Twelve hours: le dodici ore di Rawsht Twana per scegliere un destino

Se ti invitano ad andare a vedere la mostra di un fotografo curdo, la prima cosa che ti viene in mente è Kobane, Afrin, la tragedia di una guerra complicata e di un popolo perseguitato da più fronti.
Invece Twelve hours, la personale di Rawsht Twana esposta fino al 19.5.2018 presso l’associazione Quasi Quadro (www.quasiquadro.eu), in via Feletto 38, a Torino, è una cosa completamente diversa. Si tratta di un viaggio intimo nella quotidianità di un giovane fotografo, che ha scelto Torino come base per la sua ricerca artistica. Per comprenderne i contorni, occorre inquadrare la storia personale dell’artista.

Rawsht Twana ha 30 anni, è nato nel Kurdistan iracheno ed è un fan dei Metallica e di Borat, ateo, affine per gusti e cultura a moltissimi trentenni europei.
Si occupa di fotografia dall’età di 18 anni: dopo aver scoperto per caso l’archivio di suo padre, un fotografo ucciso nel 1992 nel corso del conflitto curdo-iracheno, Rawsht ha preso la cruciale decisione di diventare fotografo a sua volta.
Questa scelta di vita gli è apparsa chiara nel giro di dodici ore, come conseguenza logica dopo il ritrovamento dell’archivio paterno: da qui il titolo della mostra, Twelve hours.

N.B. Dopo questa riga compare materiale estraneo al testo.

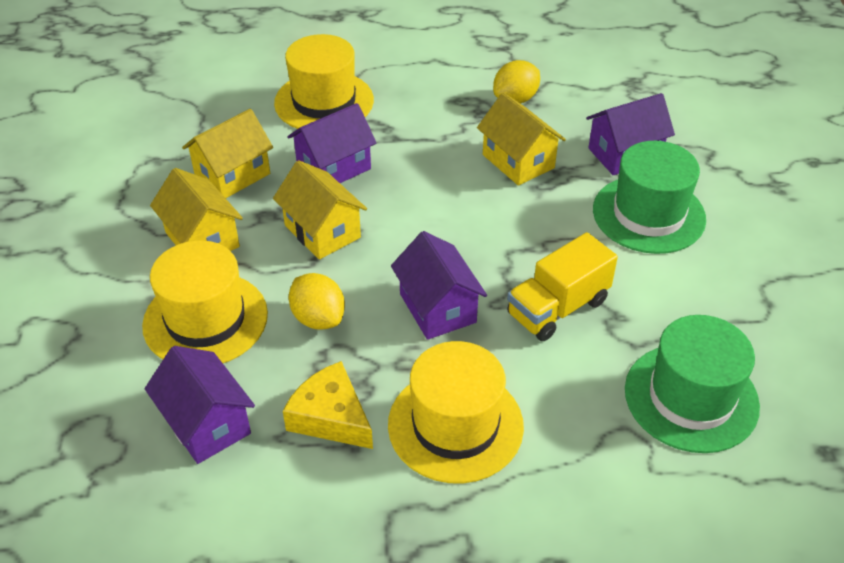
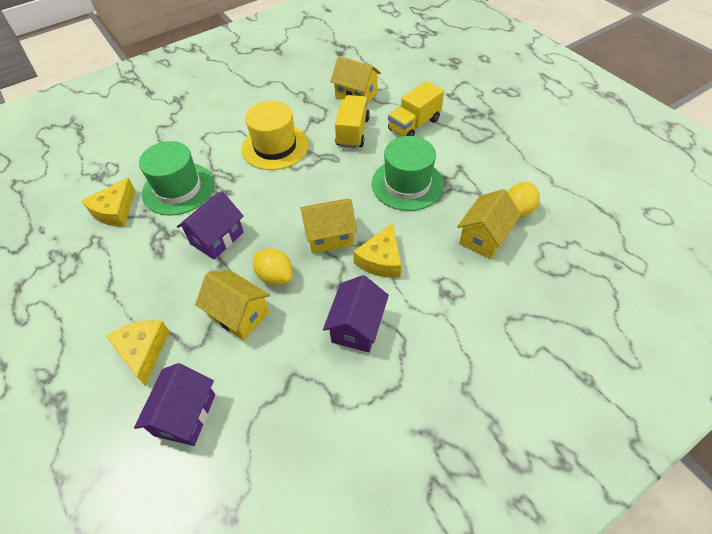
purple house: 4 -> 3
yellow cheese: 1 -> 3
yellow hat: 3 -> 1
yellow truck: 1 -> 2

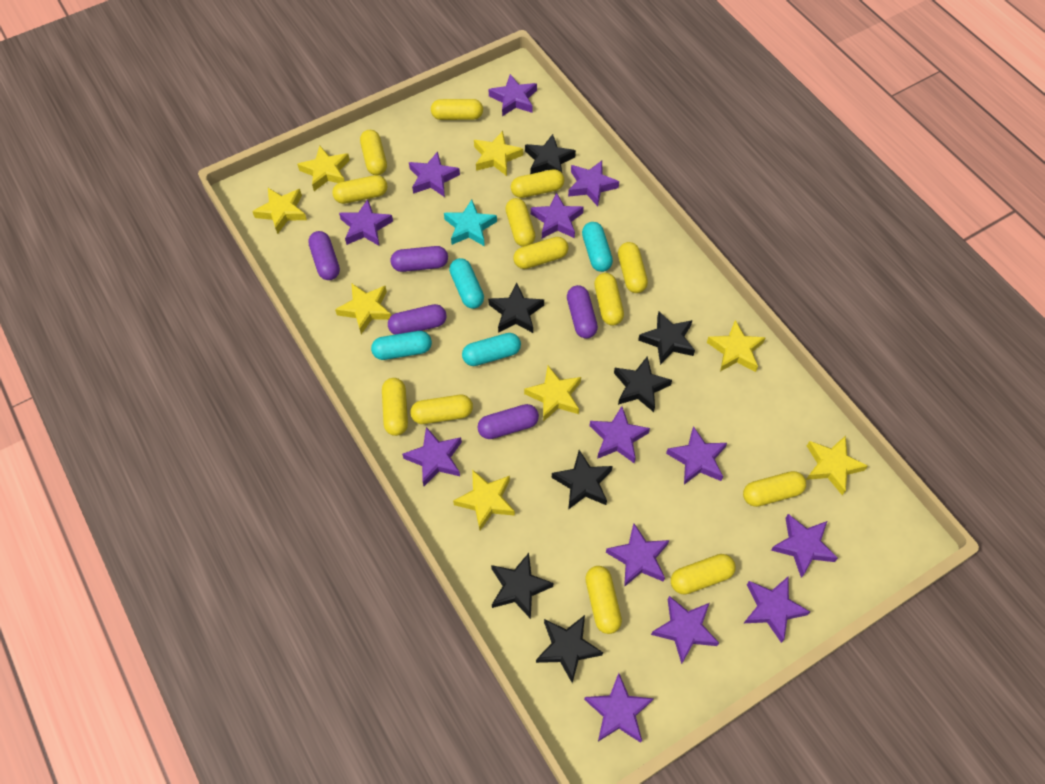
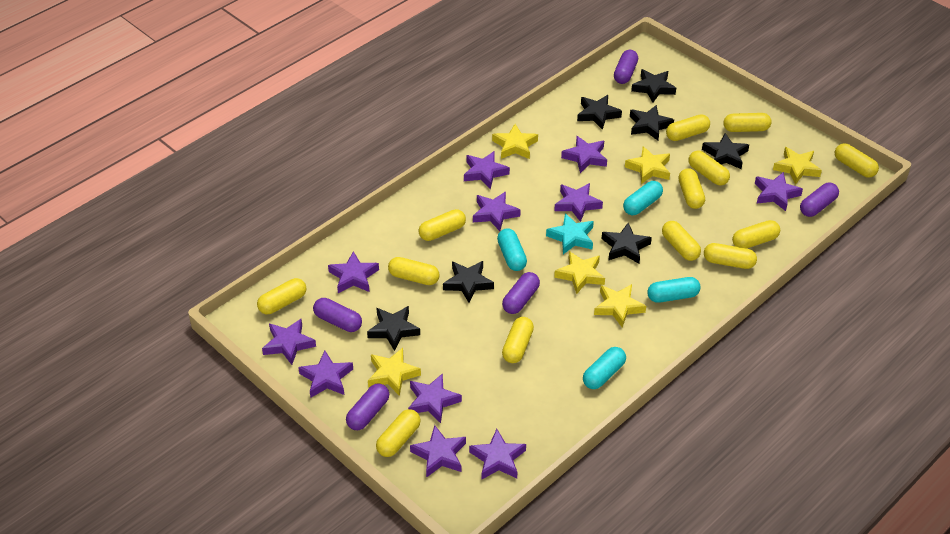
purple star: 13 -> 11
yellow star: 8 -> 6

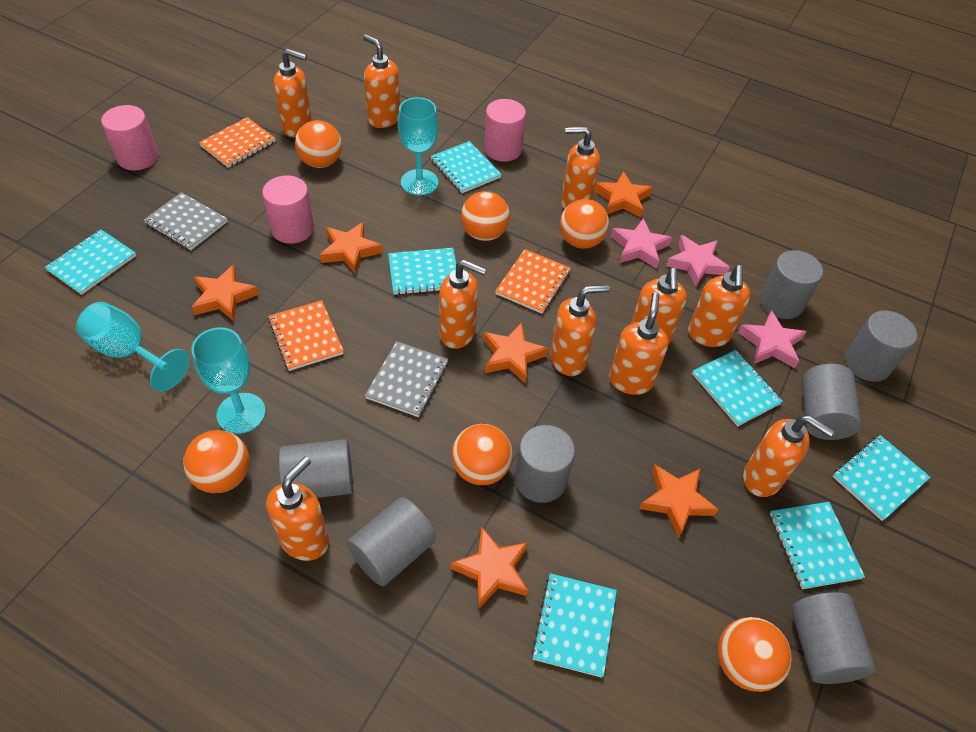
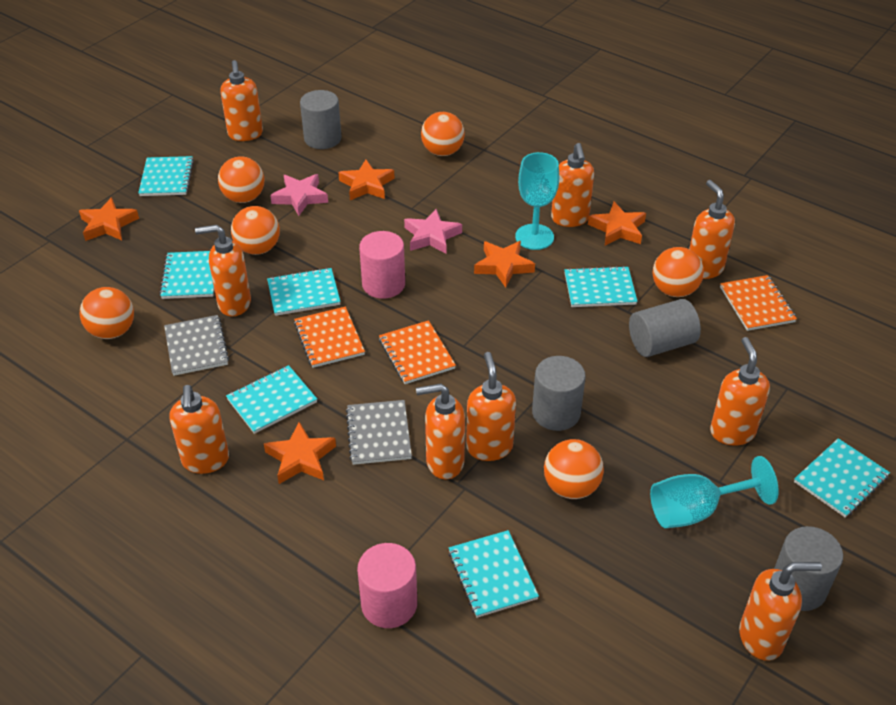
grey cylinder: 7 -> 4
orange soap dispenser: 10 -> 9
orange star: 6 -> 5
pink cylinder: 3 -> 2
pink star: 3 -> 2
turquoise goblet: 3 -> 2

Dodici ore, tuttavia, è anche l’unità di misura di un’altra scelta essenziale, che costituisce anche il fondamento della mostra torinese: quella di scegliere Torino come sede della propria ricerca artistica.
A settembre 2017, infatti, Rawsh si trovava a Praga, dove era riuscito ad esporre l’archivio di suo padre nell’ambito di una rassegna internazionale per fotografi curdi iracheni. Al momento di rientrare in patria, un’amara sorpresa: all’indomani del referendum per l’indipendenza del Kurdistan iracheno, tutti gli aeroporti della regione sono stati chiusi al traffico internazionale. Rawsh, dunque, non può tornare a casa.

Nel giro di dodici ore (una notte o poco più), Rawsht Twana decide di trasferirsi a Torino, che ritiene la città ideale per il suo percorso di ricerca. Ed è di questa sua Torino che parla la mostra: istantanee di una città dal suo punto di vista, nella quale si intuisce il percorso dell’autore. L’obiettivo del fotografo suggerisce senza raccontare direttamente, ma è al tempo stesso molto evocativo.
L’autore sceglie di raccontarsi in un momento preciso della sua vita, in un qui ed ora che prescinde dall’esperienza precedente e che vuole cercare un senso nell’attualità.

Emblematico, in tal senso, il racconto della sua richiesta di asilo politico. Due immagini: la fototessera per la richiesta di asilo e la coda davanti all’ufficio competente. La nuova identità è costruita per sottrazione, senza collegamento diretto con il passato del suo autore.
Uno sguardo curioso che indugia per la sua nuova città, catturata all’uscita dalla stazione di Porta Nuova, in mezzo alla sua prima festa, sopra al frigorifero della sua nuova casa, con una semplicità molto efficace in grado di coinvolgere lo spettatore.

Molto interessante anche la location, nella neonata galleria dell’Associazione Quasi Quadro, in via Feletto 38 a Torino. Nel cuore del multietnico quartiere di Barriera di Milano, questa associazione formata da un’architetto, due artisti e un giurista si propone di fare ricerca artistica in un contesto multidisciplinare.
Lo spazio è attrezzato anche per ospitare artisti: sul retro della galleria, infatti, sono stati ricavati un piccolo appartamento ed un laboratorio, per consentire ad artisti emergenti di sperimentare in un contesto innovativo. QuasiQuadro è poi impegnata in diversi progetti culturali, tra cui un laboratorio con l’Università di Torino sul Kurdistan.

La mostra Twelve Hours è esposta fino al 19 maggio ed è visitabile dal venerdì alla domenica dalle 15.30 alle 18.30 o su appuntamento.